A few months into his presidency, Barack Obama participated in a town hall with questions selected by an online audience. The topic that most concerned the people logging in: Marijuana. The president, who's written about his teenage exploits with his high school's "Choom Gang," mostly laughed away the topic. "I don't know what this says about the online audience," he said. He did not think legalizing marijuana would boost the economy. In subsequent town halls, the marijuana and drug war questions piled up but the president didn't answer them. Online audience — you know what that's like.
So it says something that David Remnick, the New Yorker editor in chief and presidential biographer, threw a marijuana question into his latest Obama interview. It comes in the middle of a long, good profile of the president, and it starts with Remnick asking how dangerous marijuana is. "I don’t think it is more dangerous than alcohol," says the president. Remnick follows up: Is it any less dangerous?
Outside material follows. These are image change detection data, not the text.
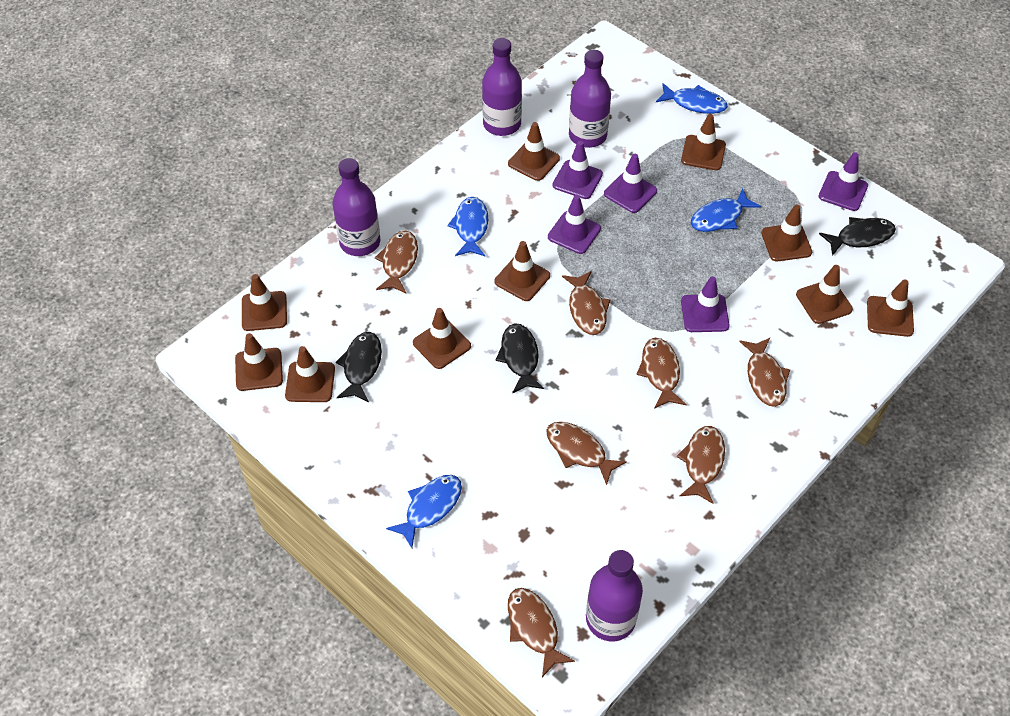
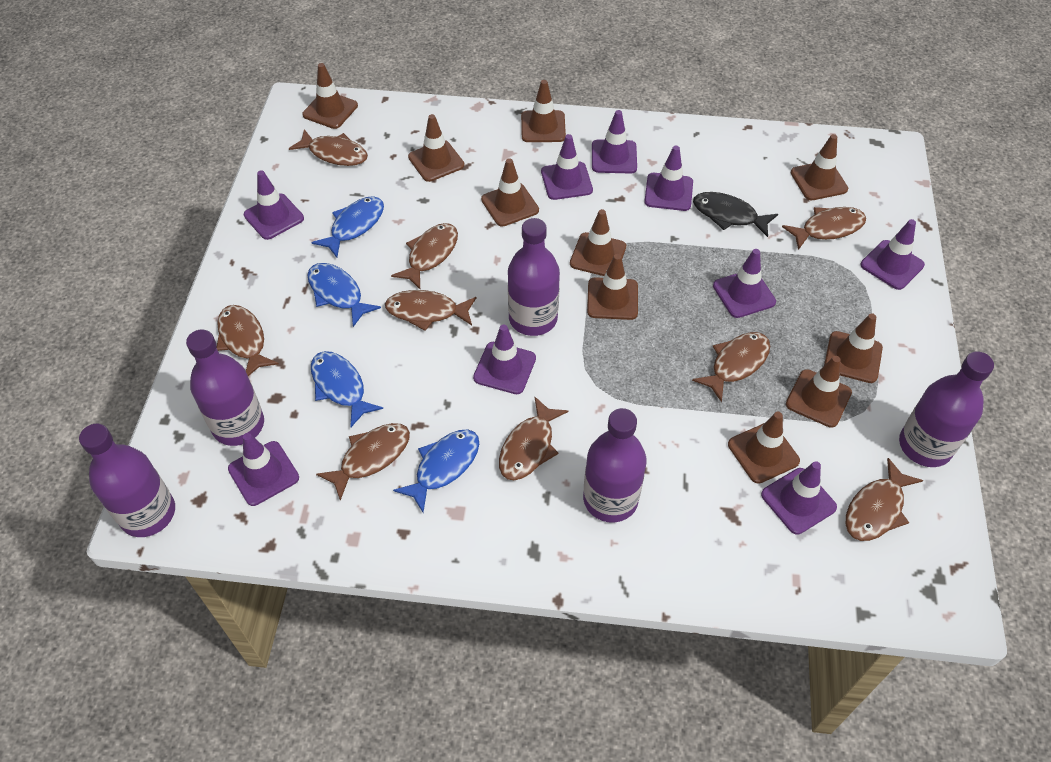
black fish: 3 -> 1
brown fish: 7 -> 9
purple bottle: 4 -> 5
purple traffic cone: 5 -> 9

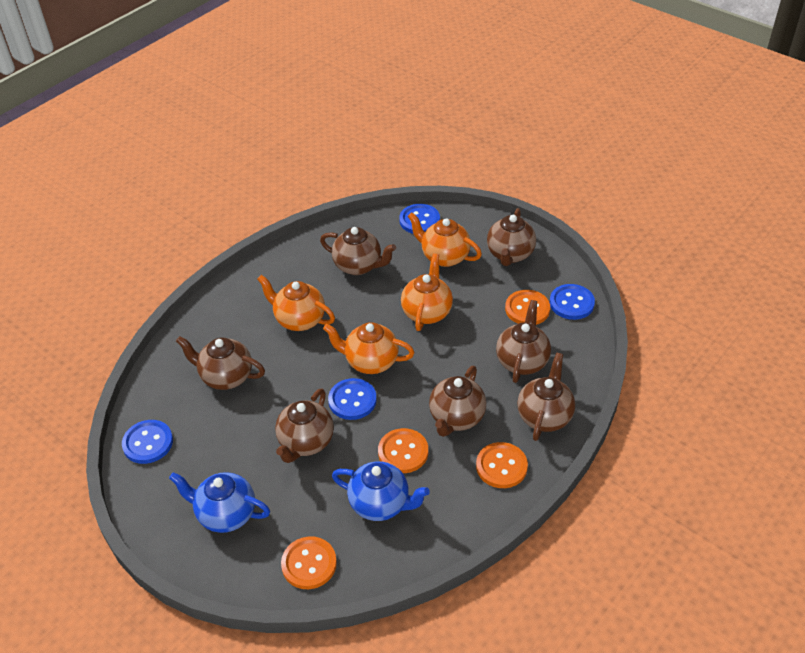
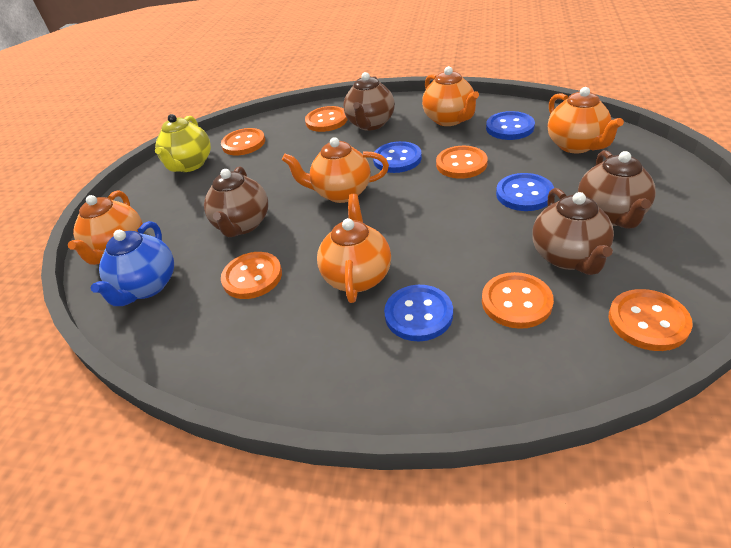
blue teapot: 2 -> 1
brown teapot: 7 -> 4
orange button: 4 -> 6
orange teapot: 4 -> 5
yellow teapot: 0 -> 1

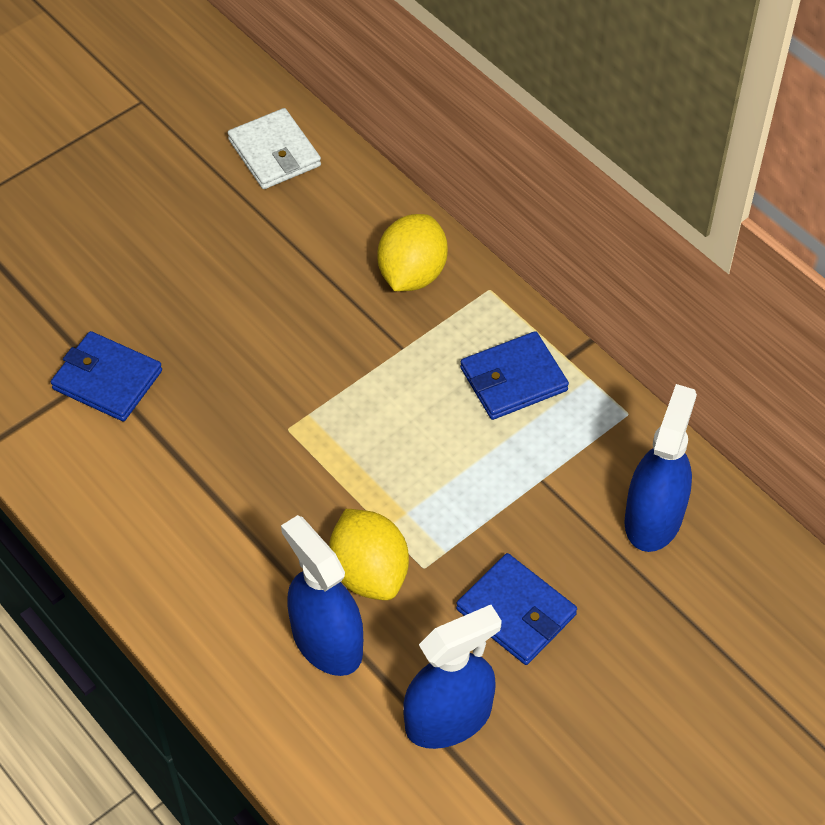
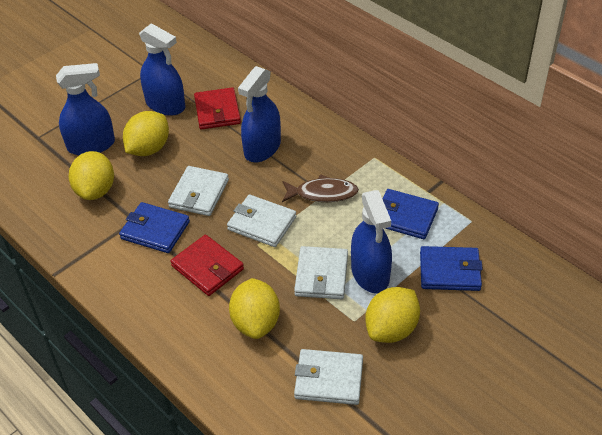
blue spray bottle: 3 -> 4
brown fish: 0 -> 1
red wallet: 0 -> 2
white wallet: 1 -> 4
yellow lemon: 2 -> 4

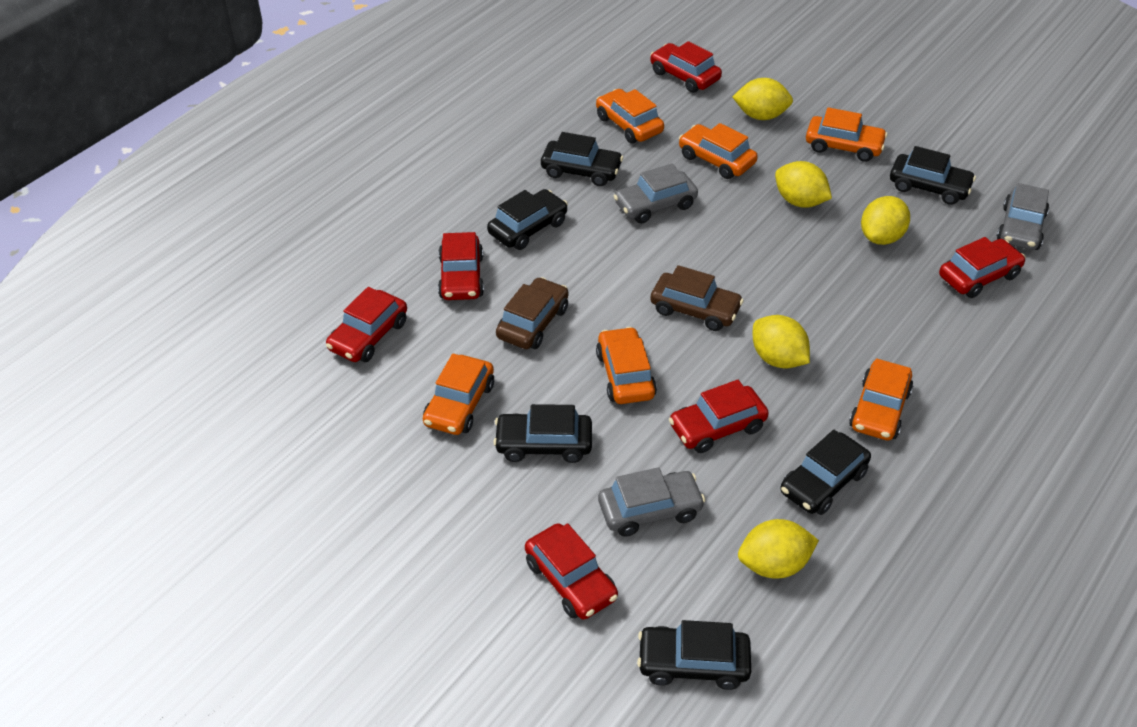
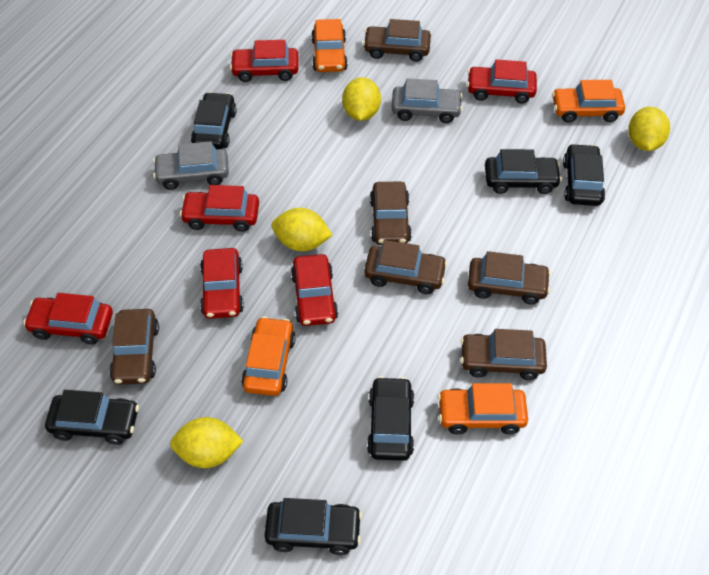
brown car: 2 -> 6
grey car: 3 -> 2
orange car: 6 -> 4
yellow lemon: 5 -> 4

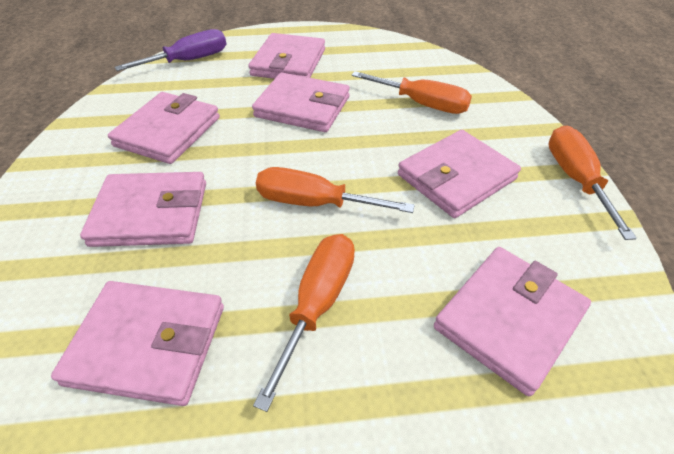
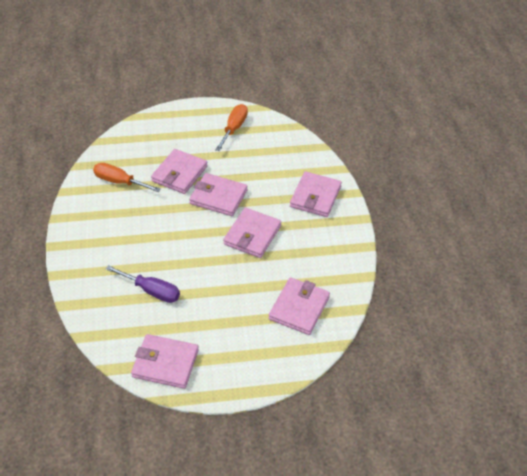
orange screwdriver: 4 -> 2
pink wallet: 7 -> 6

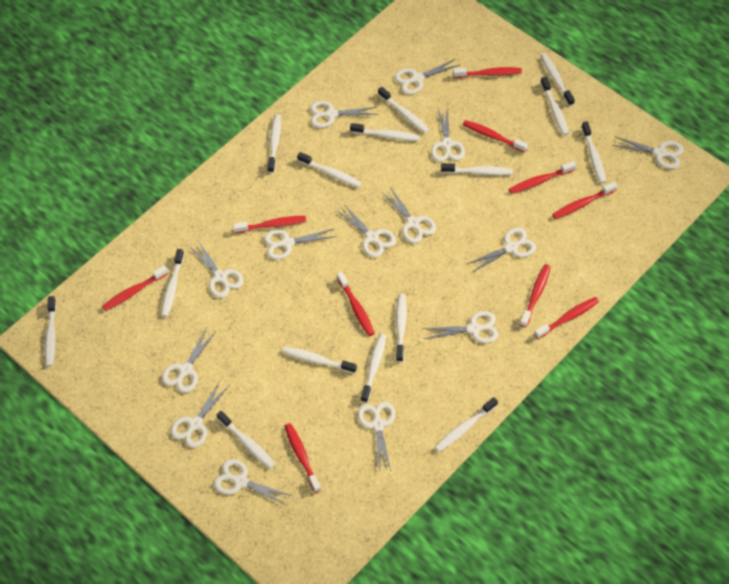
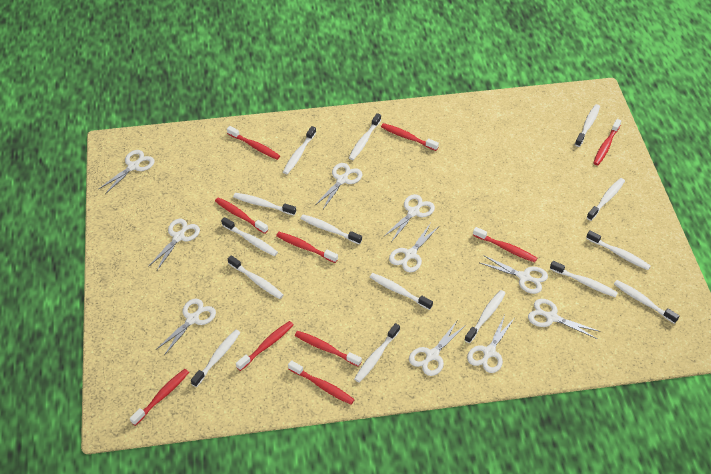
white scissors: 14 -> 10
Less dangerous, he said, “in terms of its impact on the individual consumer. It’s not something I encourage, and I’ve told my daughters I think it’s a bad idea, a waste of time, not very healthy.” What clearly does trouble him is the radically disproportionate arrests and incarcerations for marijuana among minorities. “Middle-class kids don’t get locked up for smoking pot, and poor kids do,” he said. “And African-American kids and Latino kids are more likely to be poor and less likely to have the resources and the support to avoid unduly harsh penalties.” But, he said, “we should not be locking up kids or individual users for long stretches of jail time when some of the folks who are writing those laws have probably done the same thing.” Accordingly, he said of the legalization of marijuana in Colorado and Washington that “it’s important for it to go forward because it’s important for society not to have a situation in which a large portion of people have at one time or another broken the law and only a select few get punished.”